Antoine Fuqua réalisant Brooklyn’s Finest, c’est un peu comme si le cinéaste donnait une suite à son fort estimable Training Day, dont il aurait déplacé l’action de South Central, Los Angeles, à Brooklyn, New York. Le souci de vérité est toujours présent, la tension aussi, qui explose à l’occasion et aspire littéralement ses personnages dans un no man’s land moral -voir la rue, et survivre, peut-être. Entre les 2 films, une continuité thématique, et une griffe toute personnelle aussi, à tel point que l’on serait enclin à parler de marque de fabrique. Ce dont le réalisateur ne disconvient d’ailleurs pas: « Training Day et Brooklyn’s Finest sont les seuls de mes films qui soient vraiment moi. Les autres, comme King Arthur , je les ai tournés pour montrer que j’étais capable de faire autre chose que des films dans la rue. Quand je me suis lancé dans Training Day , je voulais faire un film qui ait quelque chose à dire, j’ignorais s’il aurait du succès. Avec Brooklyn’s Finest, il s’est avéré qu’il s’agissait des 2 expériences dont j’étais le plus satisfait en tant qu’artiste et en tant que personne. Et peu importe que le travail soit très difficile. »

Un conte moral

La réalité de la rue qu’il dépeint dans ses films, Antoine Fuqua l’a lui-même côtoyée, ayant grandi dans un quartier dur de Pittsburgh, avant de passer par Brooklyn. « Cela m’a aidé à comprendre la situation: c’est un monde à part, comme une sorte de prison, un système autonome avec ses règles et des politiques de rue où tout le monde est impliqué, flics compris.

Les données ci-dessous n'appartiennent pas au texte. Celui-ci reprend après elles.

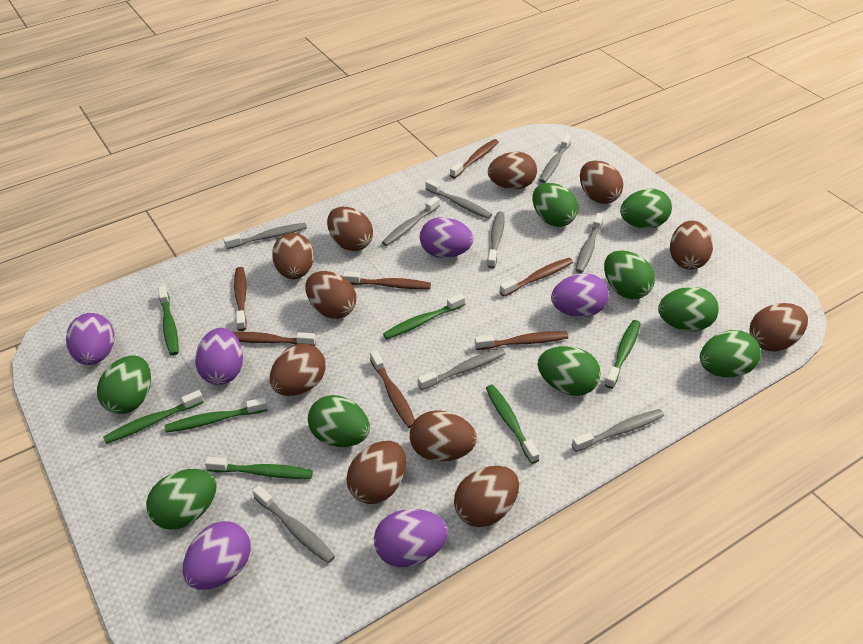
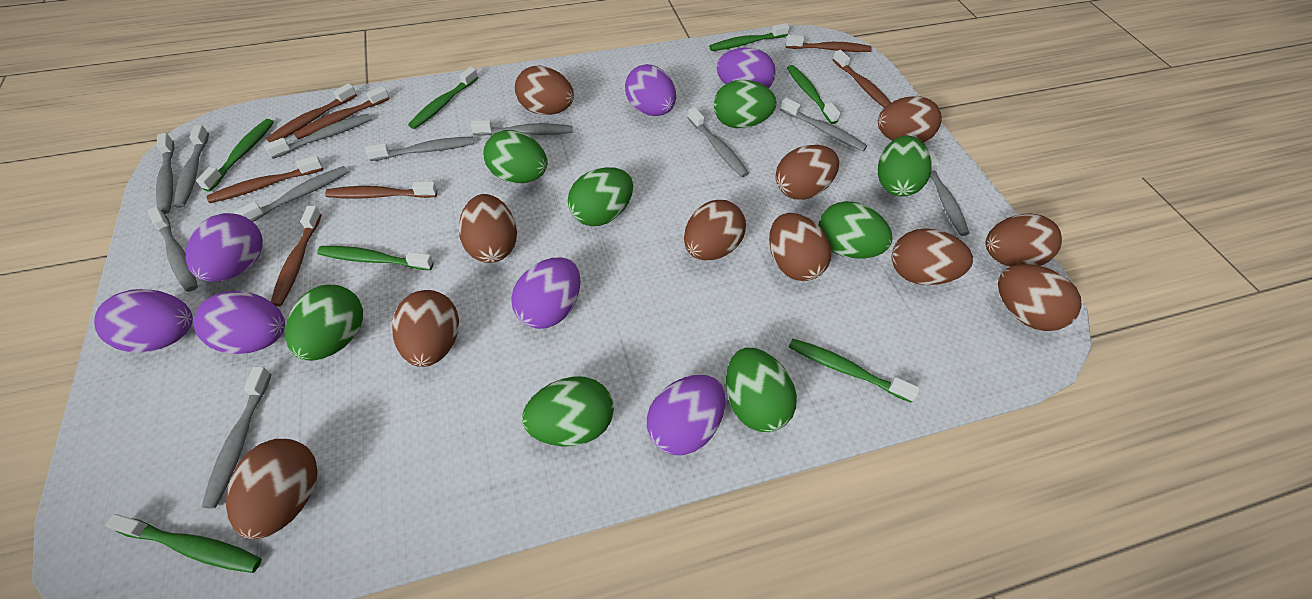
green egg: 9 -> 8
grey toothbrush: 9 -> 11
purple egg: 6 -> 7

Le monde n’est pas censé tourner comme cela, mais cet univers existe. » Et les films d’Antoine Fuqua en témoignent comme peu d’autres auparavant. Ainsi encore de Brooklyn’s Finest qui entrecroise les destins de 3 policiers baignant dans le crime au quotidien et en proie à des dilemmes moraux dont ils ne trouvent pas la clé. Un film qui ne s’en tient pas uniquement à l’action, pour tenter de cerner aussi les mécanismes psychologiques sous-jacents: « Le personnage de Richard Gere est représentatif de ce que deviennent certains flics: tout à l’air parfaitement en ordre en surface, mais ils sont complètement bousillés à l’intérieur. La dernière image résonne pour moi comme un avertissement: voilà ce qui peut arriver au parfait agent, abattu, perdu, et ne sachant plus de quel côté de la ligne marcher. » Tout au plus si le film, un conte moral à bien des égards, entretient quelque timide espoir de rédemption.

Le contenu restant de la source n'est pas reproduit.